Procedurally, the CERAB approach uses a 12‑mm balloon‑expandable ePTFE covered stent placed in the distal aorta, flared proximally to create a conical “funnel” shape, followed by simultaneous deployment of two 8‑mm covered stents into the iliac limbs. This configuration aims to eliminate the geometric mismatch and flow disturbances inherent to the traditional kissing‑stent (KS) technique. Technical success was achieved in 97 % of cases; all failures occurred within the first 40 procedures, indicating a short learning curve. Two‑thirds of the interventions were performed percutaneously, with a mean operative time of 152 minutes and an average contrast volume of 123 mL.
Peri‑operative morbidity was modest: minor complications (hematoma, ecchymosis, leg edema) occurred in 33 % of patients, while major complications (stent collapse, early thrombosis, access‑site injury) were observed in 7 %. One patient suffered a life‑threatening bleed leading to prolonged ICU stay and eventual death three months after discharge; the 30‑day mortality was zero.
Clinical efficacy was evident immediately after the procedure. The ankle‑brachial index (ABI) improved from a mean of 0.65 ± 0.22 pre‑procedure to 0.88 ± 0.15 post‑procedure (p < 0.001) and further rose to 0.97 ± 0.14 at 24 months and 0.99 ± 0.14 at 36 months. Rutherford category improved by at least one stage in 87 % of patients at six weeks, and this benefit persisted, with 94 % and 96 % of patients showing improvement at 1‑ and 3‑year follow‑up respectively. Limb‑salvage rates were 98 % at one year and 97 % at three years.
Patency outcomes, calculated by Kaplan‑Meier analysis, were 86 % primary patency at 12 months, 84 % at 24 months, and 82 % at 36 months. Primary‑assisted patency rates were 91 %, 89 % and 87 % at the same intervals, while secondary patency remained high at 97 % throughout the three‑year period. Freedom from clinically driven target lesion revascularization (CD‑TLR) was 87 % at one year and 86 % at both two and three years. Reinterventions related to the CERAB construct were required in 14 % of patients, the majority (88 %) occurring within the first year.
Univariate analysis revealed no significant association between primary patency and traditional cardiovascular risk factors (smoking, diabetes, hypertension, renal insufficiency, coronary disease), prior vascular interventions, runoff score, or initial presentation (claudication versus critical limb ischemia). This suggests that the CERAB technique delivers consistent results across a heterogeneous high‑risk population.

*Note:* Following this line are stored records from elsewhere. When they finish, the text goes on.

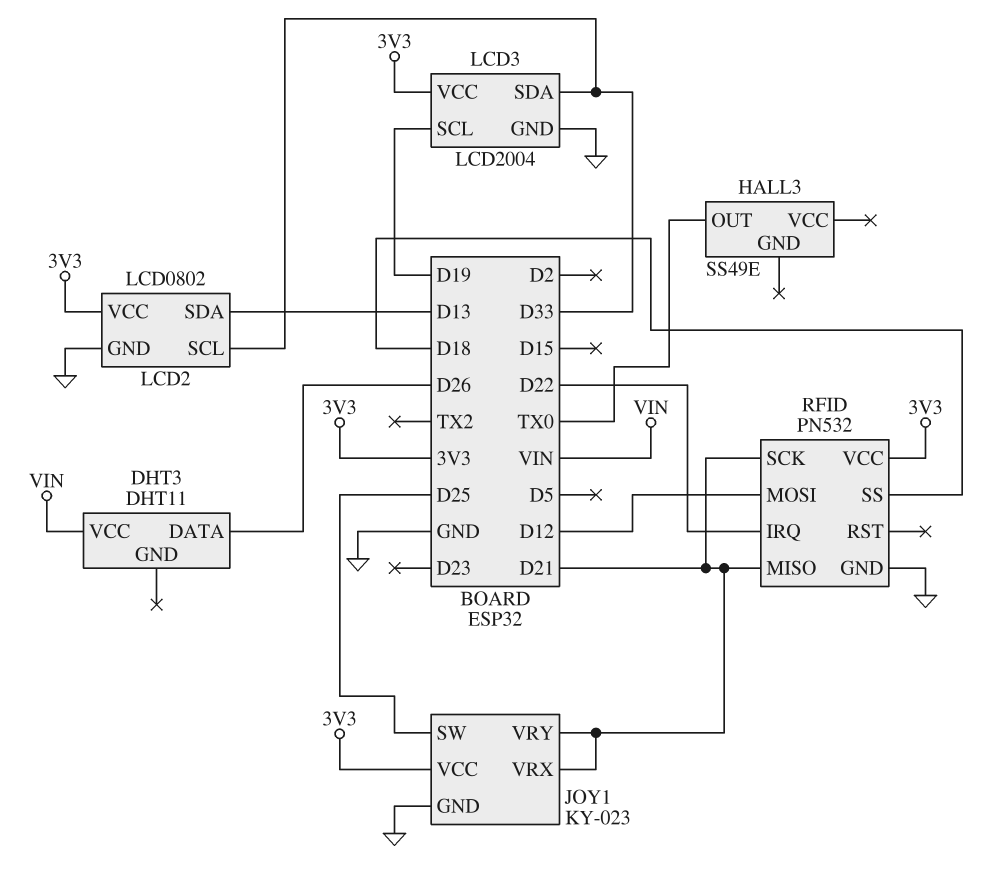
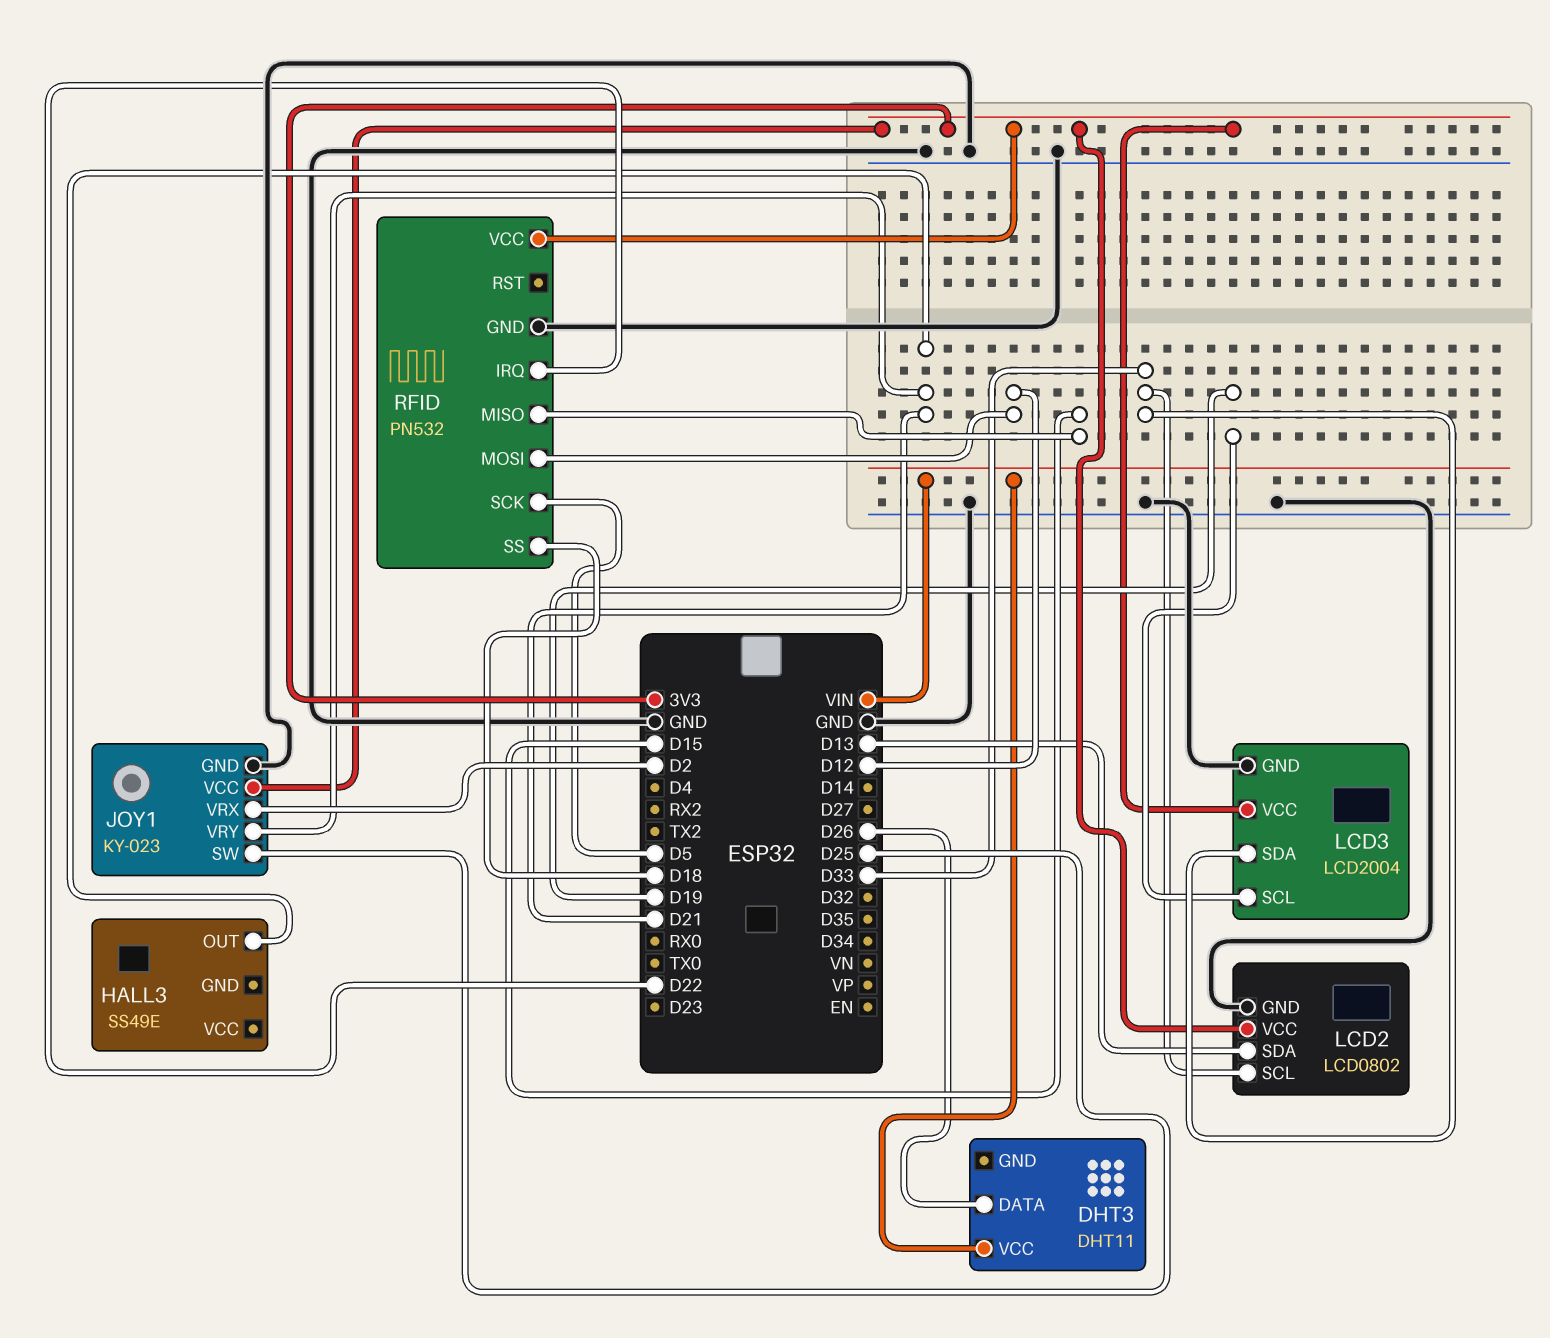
HALL3 pin OUT: TX0 -> D21
JOY1 pin VRX: D21 -> D2
RFID pin MISO: D21 -> D15
RFID pin SCK: D21 -> D5

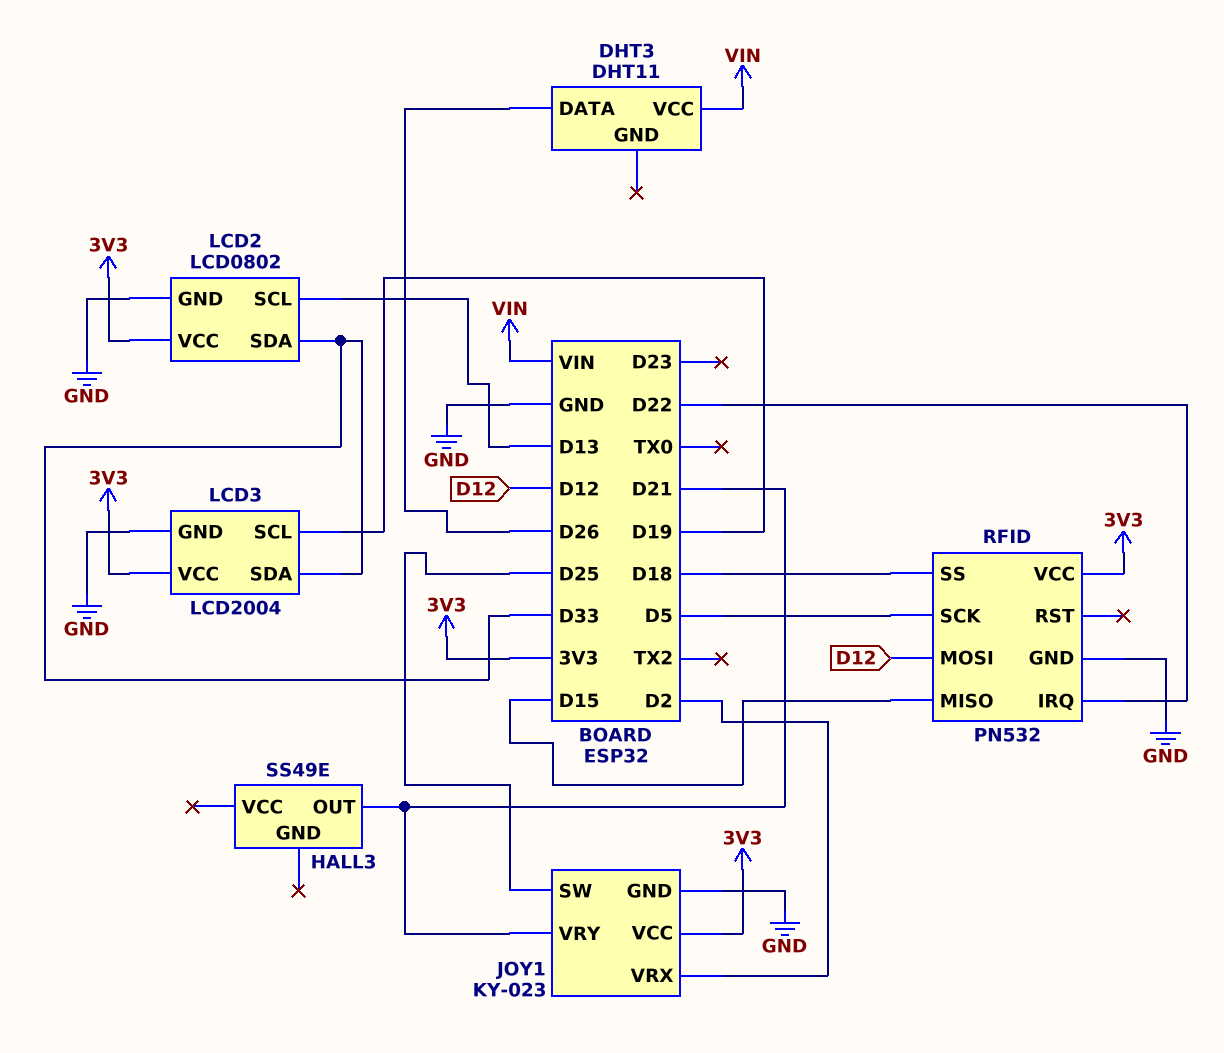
LCD2 pin SCL: D33 -> D13
LCD2 pin SDA: D13 -> D33

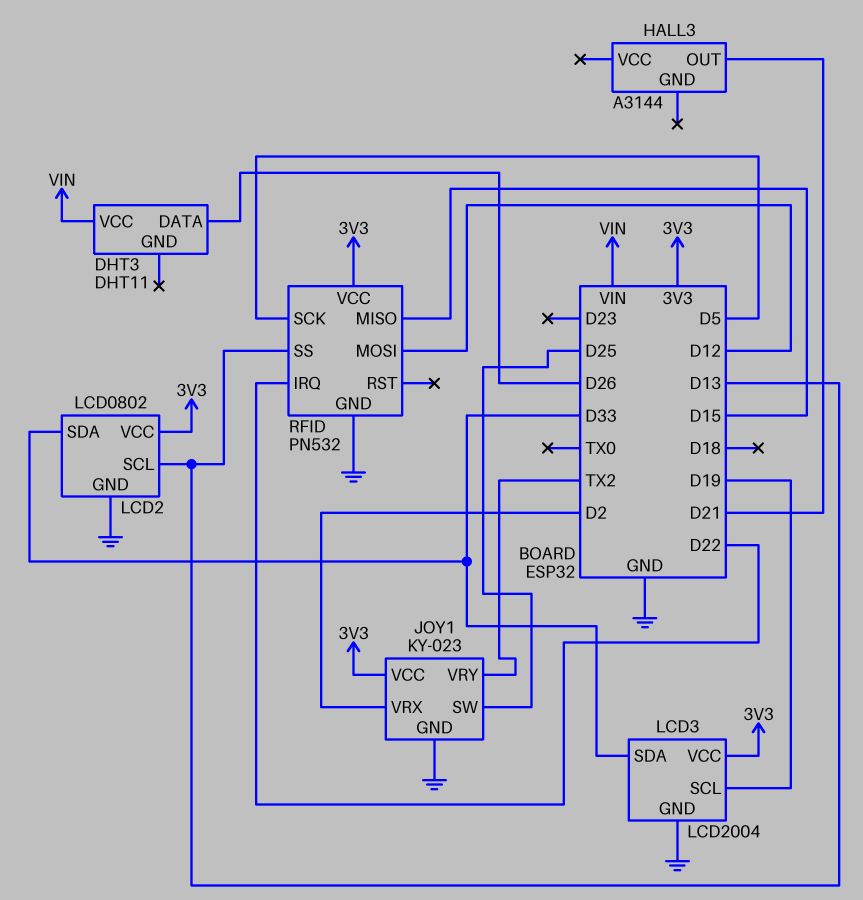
HALL3: SS49E -> A3144
JOY1 pin VRY: D21 -> TX2
RFID pin SS: D18 -> D13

When compared with historical data for the KS technique (approximately 79 % primary patency at two years) and open aorto‑bi‑femoral bypass grafts (≈93 % primary patency at two years), the CERAB outcomes are competitive, especially considering its minimally invasive nature, shorter hospital stay (median 2 days), and lower peri‑operative morbidity.
The authors acknowledge limitations inherent to the retrospective design, the absence of a concurrent control group, and incomplete long‑term follow‑up beyond three years for many patients. Nonetheless, the data substantiate that the CERAB configuration provides durable vessel patency, high limb‑salvage rates, and meaningful clinical improvement for patients with complex AIOD, positioning it as a viable alternative to both conventional endovascular kissing stents and open surgical reconstruction.